Look, I’m as strict constructionist as the next guy but I don’t pretend that we govern precisely as envisioned by the Framers in 1787. And, if Sarah Palin sits around reading and thinking about the Constitution, I’ll eat my proverbial hat.
November 9th, 2008 at 9:49 pm
Yet you are arguing by what she actually said and what Joe Biden actually said–i.e. she said what the Constitution says and he said what it *doesn’t*–that he still knows more than she does about it. She evidently at least read it or, as Xrlq pointed out, read a treatise containing the main point that she did. Whereas Biden pulled some article number out of … the Fun House that lives in his brain? It wasn’t like he said “Yeah, the Constitution may say that but the office actually functions more like…” no. He went on about articles and specifics that were wrong.
November 9th, 2008 at 11:51 pm
Thanks for the ping, but you misstate my position. My complaint against Cameron and Fox News is not the reporting of the backstabbing comments. It’s the granting of confidentiality to those who made the comments. Journalistic ethics, applied properly (which is strictly) don’t permit journalists to grant confidentiality just to prevent someone from being embarrassed, or even from being fired, particularly when they ought to be embarrassed or fired. There needs to be a compelling public interest which is furthered by permitting the confidentiality; the default value is supposed to be “reporting on the record.”
Of course, it’s not just Fox or Cameron who’ve ignored that principle until it’s virtually a dead letter. Others do this far more consistently. It sucks — it’s a major cause of death for professional journalism in America, which I believe is now no more than a rotting corpse.
November 10th, 2008 at 12:01 am
Re-reading my paragraph about Cameron:
I see where you were misled. By “reporting this garbage at all,” I meant “reporting this garbage at all” based on confidential sources, i.e., I intended for the first (topic) sentence to qualify the entire paragraph. To be clear: If the sources had been willing to go on the record, I would not have had any complaint with Cameron or Fox News reporting their comments.
Of course, they wouldn’t have made the comments without guarantees of anonymity, so that they could perform their cowardly hatchet jobs and then slink away to their next job as someone else’s campaign aide.
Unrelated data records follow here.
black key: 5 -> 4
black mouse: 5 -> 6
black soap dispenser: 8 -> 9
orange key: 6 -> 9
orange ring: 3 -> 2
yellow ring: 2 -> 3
November 10th, 2008 at 7:11 am
I’m not aware of a journalistic canon prohibiting journalists from granting confidentiality as a means to obtain news they otherwise wouldn’t get. Nor do I see any reason why I, as a citizen who’d rather have more information than less, should want them to operate according to any such principle. At most, I’d say they should highlight the confidentiality issue in their story, so all readers/listeners are reminded to take the story with an appropriately sized grain of salt.
To cite a self-serving example, before the Washington Times quoted me on the issue of the Obama campaign’s bully tactics, they asked me if I agreed to be quoted by my real name which, to the surprise of my readers, is not really Xrlq. I agreed, but if I hadn’t, would that have been a reason not to quote me at all?
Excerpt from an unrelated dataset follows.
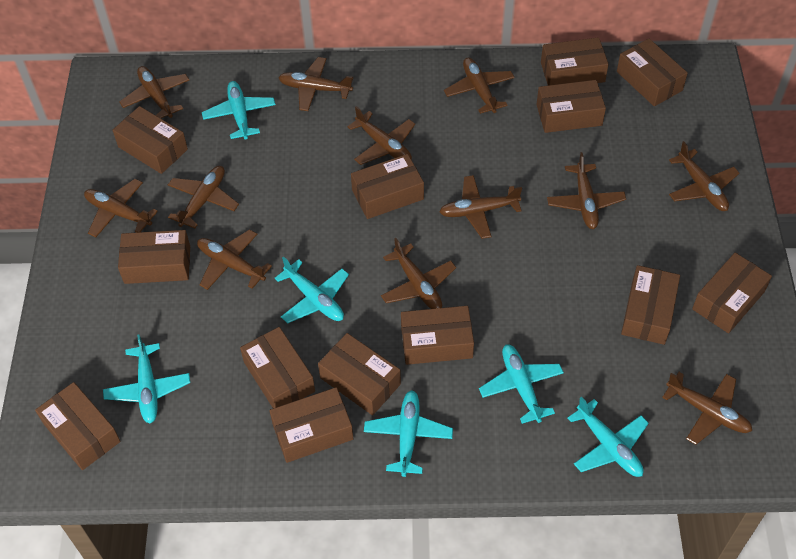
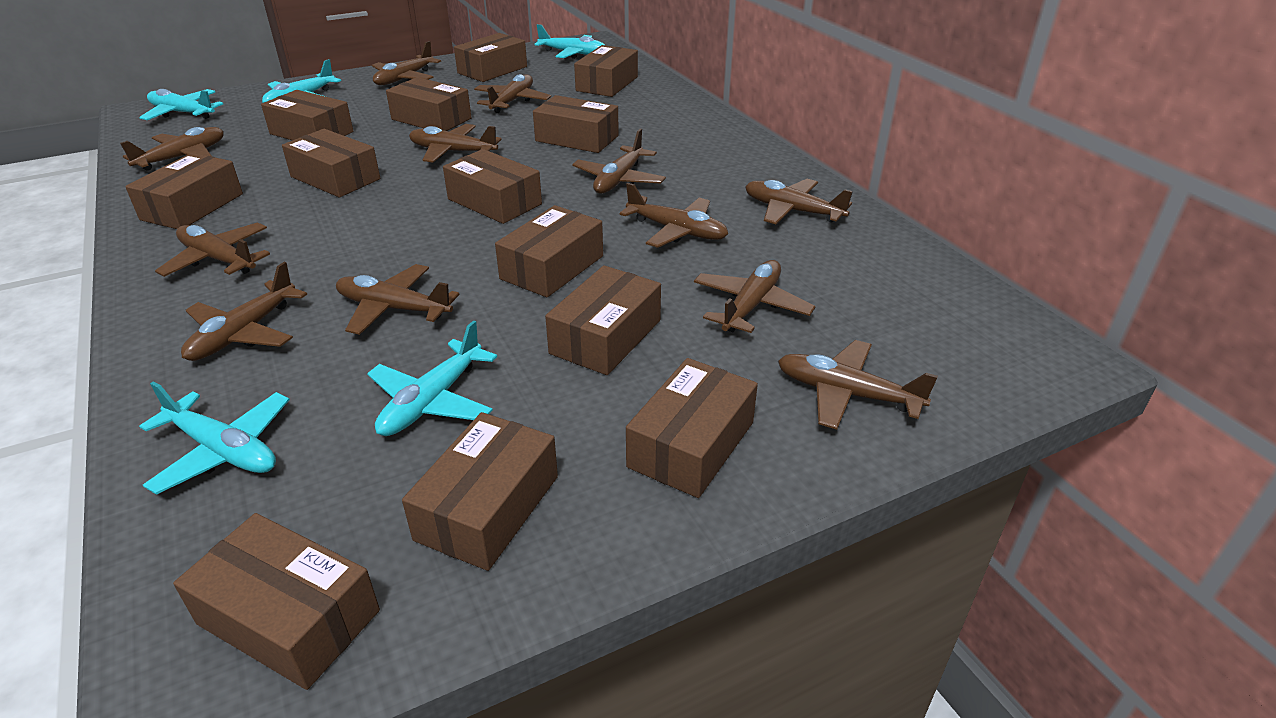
turquoise plane: 6 -> 5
November 17th, 2008 at 3:27 pm
Well, the obvious answer is “no,” but there is qualitative difference between the two quotes.
In the instance of your quote, all the reader (or, preferably, the reporter) has to do is look up the text of the case that you cite to determine whether you are telling the truth. IOWs, even if it turns out that Xrlq is a cad, bounder, and worthless layabout, the reading public does not have to take his word for the argument. The truth of the information can be independently verified and, if false, everyone learns that Xrlq is a lying weasel.
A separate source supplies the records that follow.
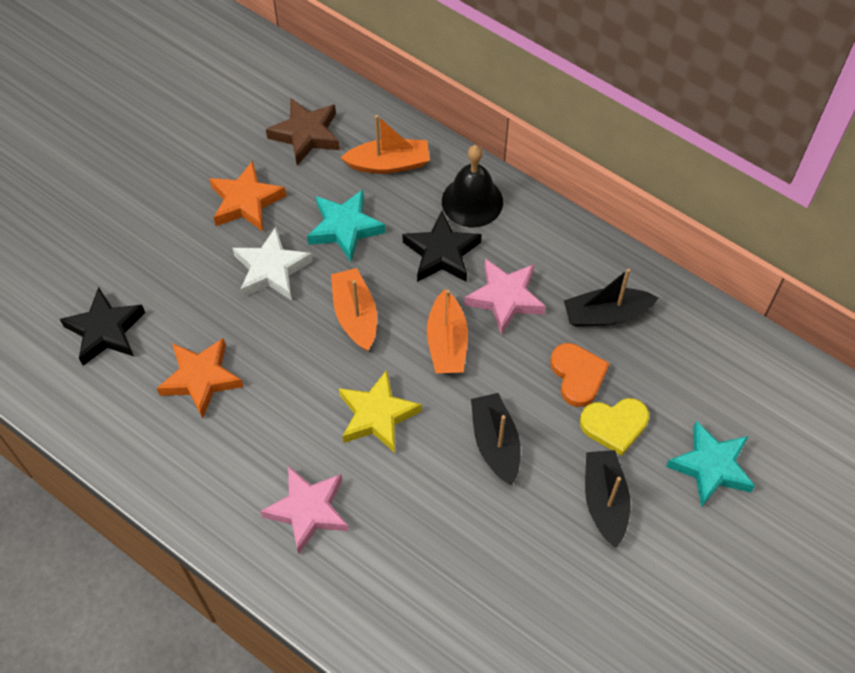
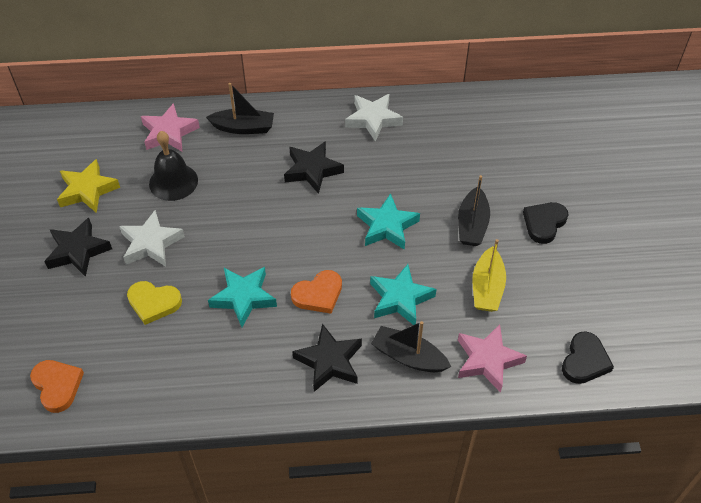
black heart: 0 -> 2
black star: 2 -> 3
brown star: 1 -> 0
orange boat: 3 -> 0
orange heart: 1 -> 2
orange star: 2 -> 0
turquoise star: 2 -> 3
white star: 1 -> 2
yellow boat: 0 -> 1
In the instance of assertions about Palin, the reader is utterly unable to do so because the news organization has actively concealed the information necessary to determine the truth of the quote. In such a case, I think that Beldar is right. When the only way to evaluate the truth of the quote is to assess the credibility of the speaker, then I think the journalist in question should either provide that information or just hold on to the story until he finds another way to verify the story.
Hey, maybe he could have called up James Joyner to confirm the story. He seems to think that he has the ability to read Sarah Palin’s mind.